Things have changed a lot since the tense-air-travel days following 9/11. Not only are cockpit doors locked, but many pilots carry guns, and a cadre of armed air marshals, state troopers and agents from 80 federal agencies routinely hop on random flights. The Transportation Security Administration (TSA) thinks it's high time its security measures reflected those changes. So, as the agency confirmed last week, it is re-evaluating its list of prohibited items, a move supported by veteran security experts. Among the things that may get cleared for takeoff by late January: knitting needles and knives with blades less than 2 in. long. Tweezers, by the way, quietly fell off the list a while back, as did cigarette lighters.
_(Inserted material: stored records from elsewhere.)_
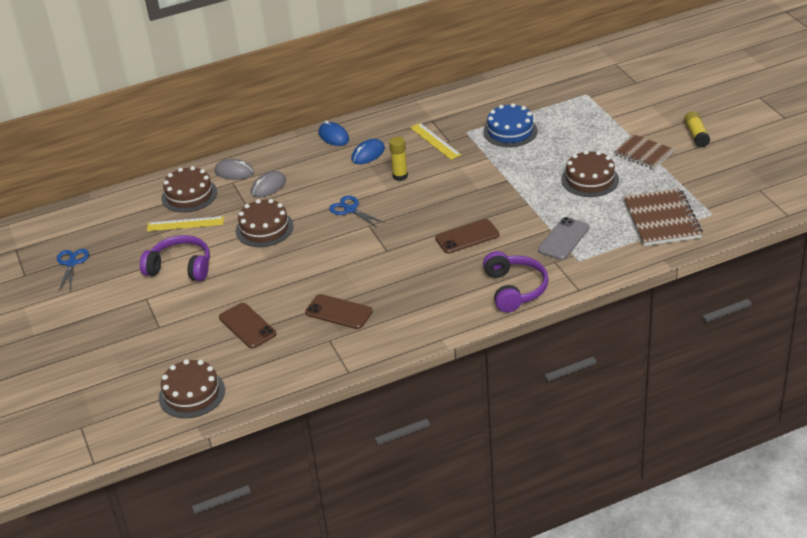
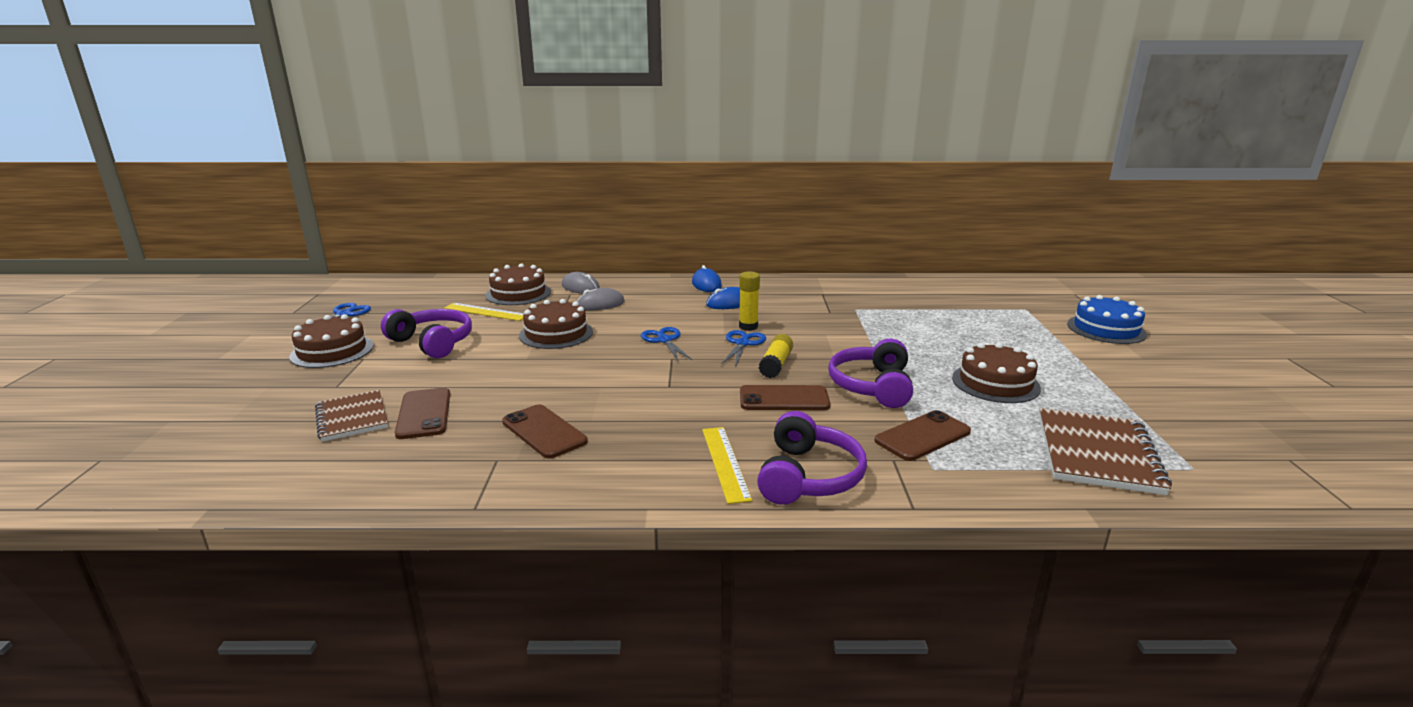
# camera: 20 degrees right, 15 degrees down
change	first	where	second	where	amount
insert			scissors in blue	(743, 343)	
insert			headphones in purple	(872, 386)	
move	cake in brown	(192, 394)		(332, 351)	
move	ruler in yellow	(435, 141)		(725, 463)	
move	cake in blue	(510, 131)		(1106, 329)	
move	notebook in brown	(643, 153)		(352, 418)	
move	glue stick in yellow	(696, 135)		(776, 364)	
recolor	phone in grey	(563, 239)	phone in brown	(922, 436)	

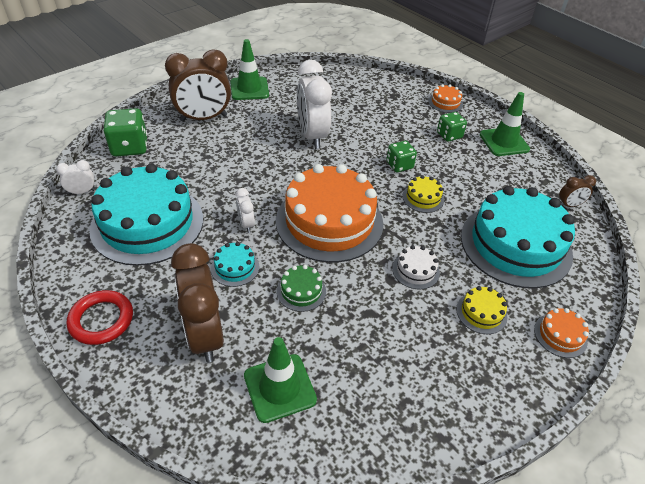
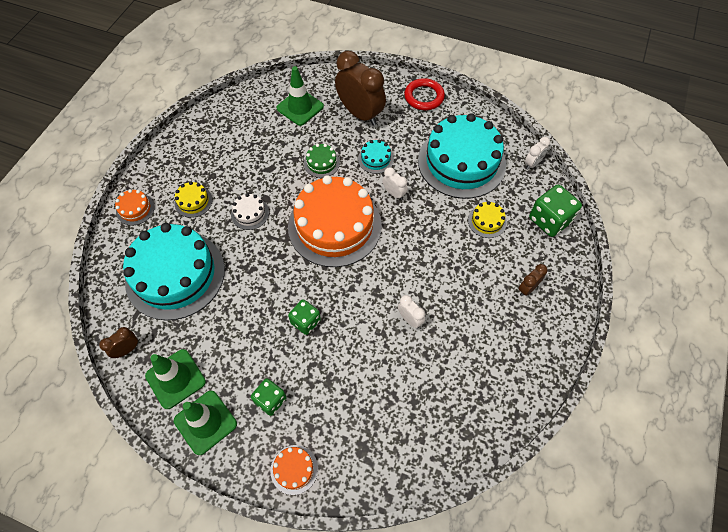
# camera: 155 degrees right, 15 degrees up
change	first	where	second	where	amount
move	traffic cone in green	(249, 89)		(175, 379)	
move	cake in yellow	(423, 198)		(487, 221)	
resize	clock in brown	(203, 118)		(527, 288)	x0.46
resize	clock in white	(312, 136)		(410, 319)	x0.46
What is the TSA worried about these days? Long lines, which annoy travelers and make choice terrorist targets. To speed things up, the agency is taking its Registered Traveler program nationwide in June. Passengers who enroll--pay a fee and get a background check and biometric scans--will be fast-tracked through security. The program, along with fewer prohibited carry-on items, should help the TSA's 45,000 screeners spend less time confiscating cuticle clippers. The hope is that by creating a voluntary database that identifies frequent flyers, the measures will also reduce reliance on racial profiling. Sounds smart, right?
Not to the Association of Flight Attendants, which plans this week to mobilize its 46,000 members for an e-mail campaign aimed at TSA director Kip Hawley. Association spokeswoman Corey Caldwell points out that even mundane objects can be deadly. Then again, screeners not distracted by the hunt for small objects might prove better at detecting less mundane dangers--like explosives.